Hannibal se réfugie alors dans « un univers libidinal et fantasmagorique », enregistrant en cachette les passages tendancieux des films qu’il regarde, puis dans la pornographie. Le décor est posé. Ces instants d’intensité sexuelle, nous les retrouverons des années plus tard, dans la démarche du photographe de documenter son quotidien.
Car, il faut l’admettre, les images d’Hannibal Volkoff oscillent constamment entre la sensualité des corps et la crudité des scènes.

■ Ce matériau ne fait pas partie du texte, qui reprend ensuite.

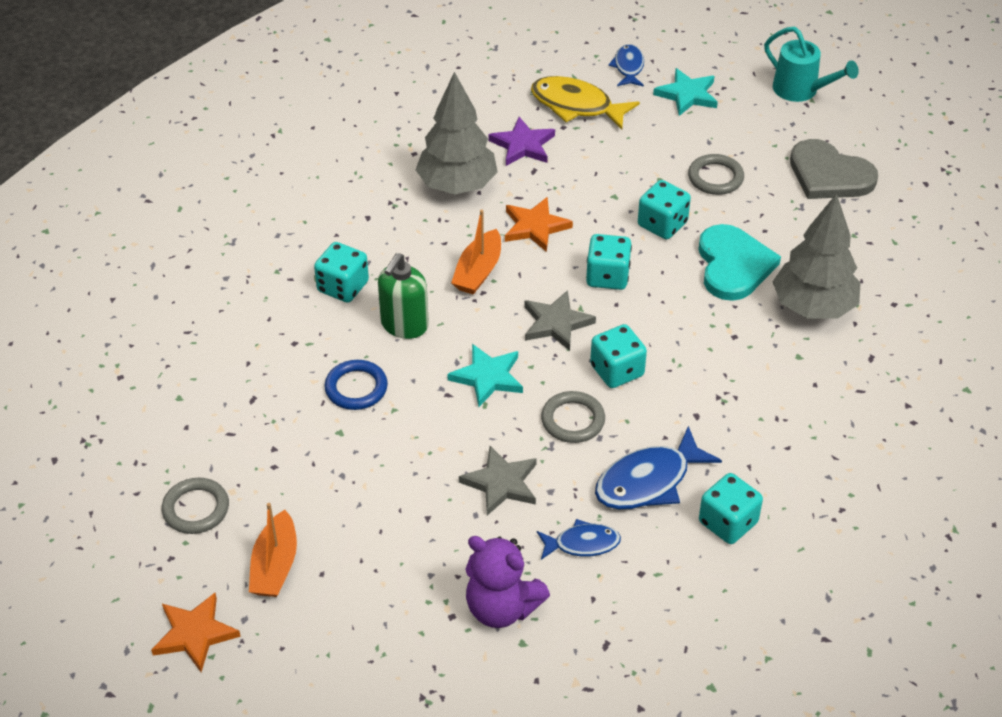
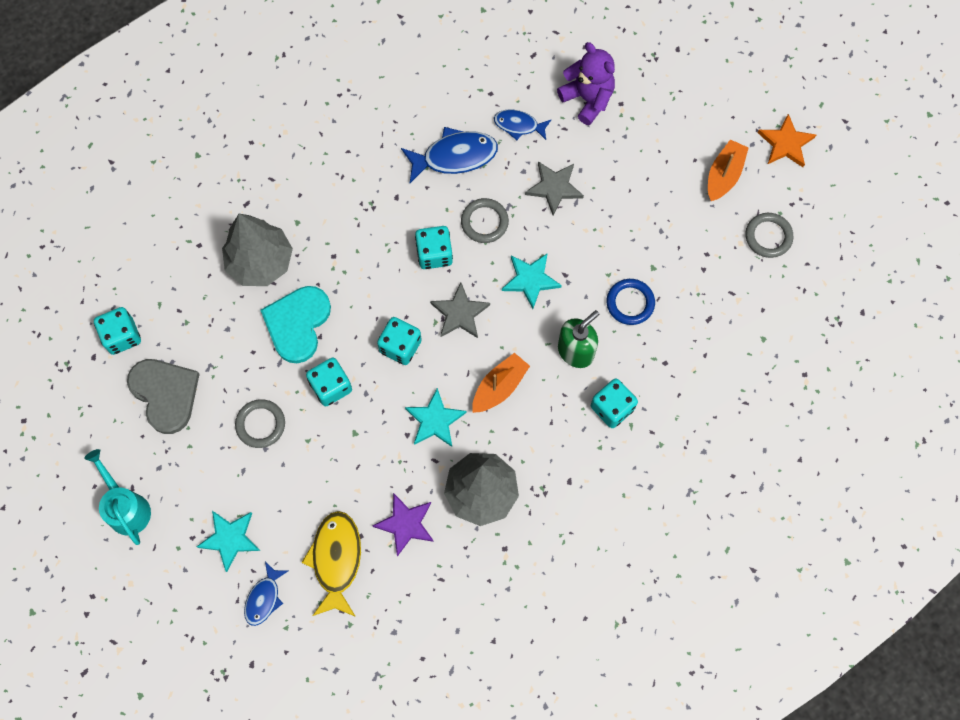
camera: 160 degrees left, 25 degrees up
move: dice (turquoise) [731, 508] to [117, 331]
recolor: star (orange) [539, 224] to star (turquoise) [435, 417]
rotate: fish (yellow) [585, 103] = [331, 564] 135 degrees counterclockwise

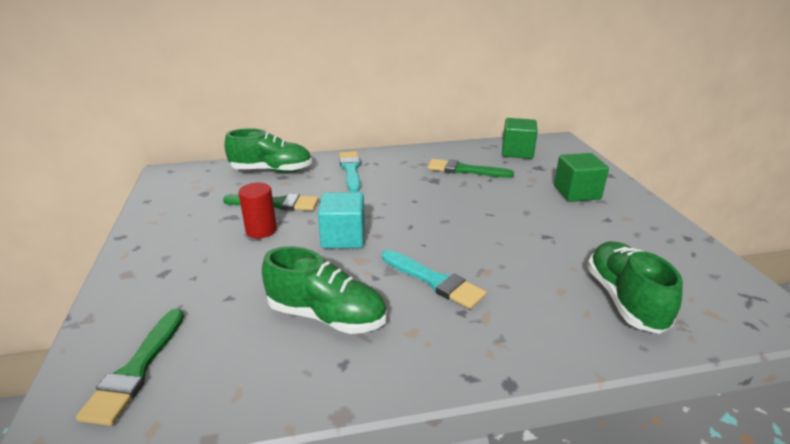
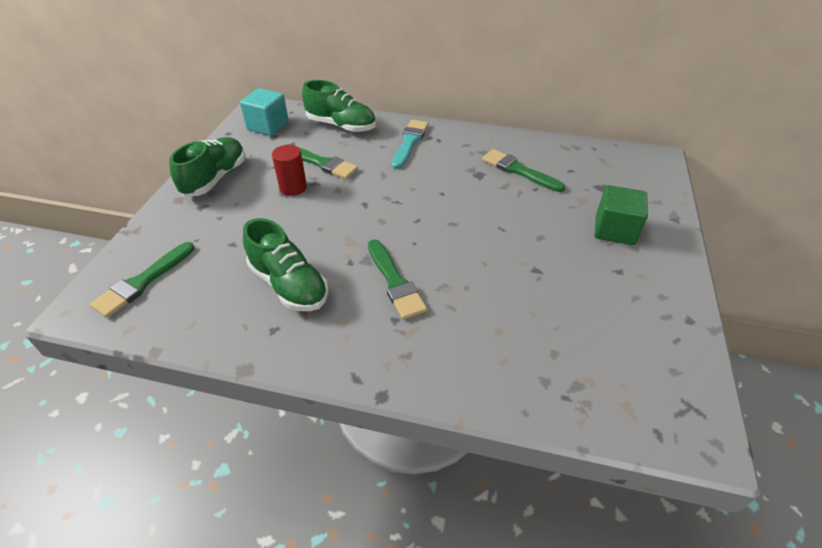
camera: 25 degrees right, 15 degrees up
delete: cube (green) [520, 138]
move: cube (turquoise) [341, 220] to [264, 112]; shoe (green) [635, 287] to [207, 167]
recolor: brush (turquoise) [434, 279] to brush (green) [397, 279]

Un monde qu’une frange de nos contemporains fantasme ou conspue dans des jugements maculés d’ignorance.
« Je ne produis pas des clichés pour les magazines comme Vogue ou Vanity Fair », explique-t-il. « Dans l’exhibitionnisme de mes sujets, il n’y a pas la volonté d’être beau ou de choquer, mais plutôt de montrer des expériences différentes du corps qui relèvent plus du manifeste. »

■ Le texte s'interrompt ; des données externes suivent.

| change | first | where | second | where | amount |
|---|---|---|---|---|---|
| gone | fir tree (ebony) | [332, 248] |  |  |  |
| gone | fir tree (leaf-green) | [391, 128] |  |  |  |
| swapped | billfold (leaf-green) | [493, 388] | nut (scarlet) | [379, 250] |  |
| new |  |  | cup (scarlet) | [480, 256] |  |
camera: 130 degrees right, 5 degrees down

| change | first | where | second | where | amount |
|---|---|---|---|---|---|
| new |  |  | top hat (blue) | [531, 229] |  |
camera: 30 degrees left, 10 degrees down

« Le désir, le partage et la violence »
C’est bien de cela qu’il s’agit lorsque nous regardons les images d’Hannibal Volkoff : une expérience alternative de la vie. Une insoumission sensible face aux injonctions de la société.
C’est sans doute ce qu’il cherche aussi dans les témoignages visuels des manifestations qu’il saisit. « On s’est déjà étonné que, dans mes ouvrages ou expositions, je mélange les moments d’intimité brute, de soirées festives et de rassemblements revendicatifs. Pour moi, tout cela relève du même mouvement. On y trouve le désir, le partage et la violence. »
Une forme d’ode libertine et libertaire qui est, elle aussi, constitutive de l’intériorité de l’auteur. Dans un tel débordement d’énergie incandescente, la vie et son corps ne sont pas épargnés par la mort. Hannibal Volkoff en a bien conscience : « Une fois, quelqu’un m’a dit : “Je n’ai jamais vu une exposition aussi triste”, il y voyait une projection de son vécu, des risques que les pratiques que je montre lui rappelaient, des années SIDA et des disparus qui en suivirent. »
C’est certainement la force des images d’Hannibal Volkoff, une volonté sincère et, quoique nous puissions penser, douce, de mettre en lumière celles et ceux qui irradient le jour et embrasent la nuit. Finalement, une façon heureuse de côtoyer la mélancolie.
Hannibal Volkoff est l’auteur de deux recueils de ses photographies, publiés aux éditions des Presses Littéraires : Nous naissons de partout (2016), 18 €, et Nous qui débordons de la nuit (2019), 20 €.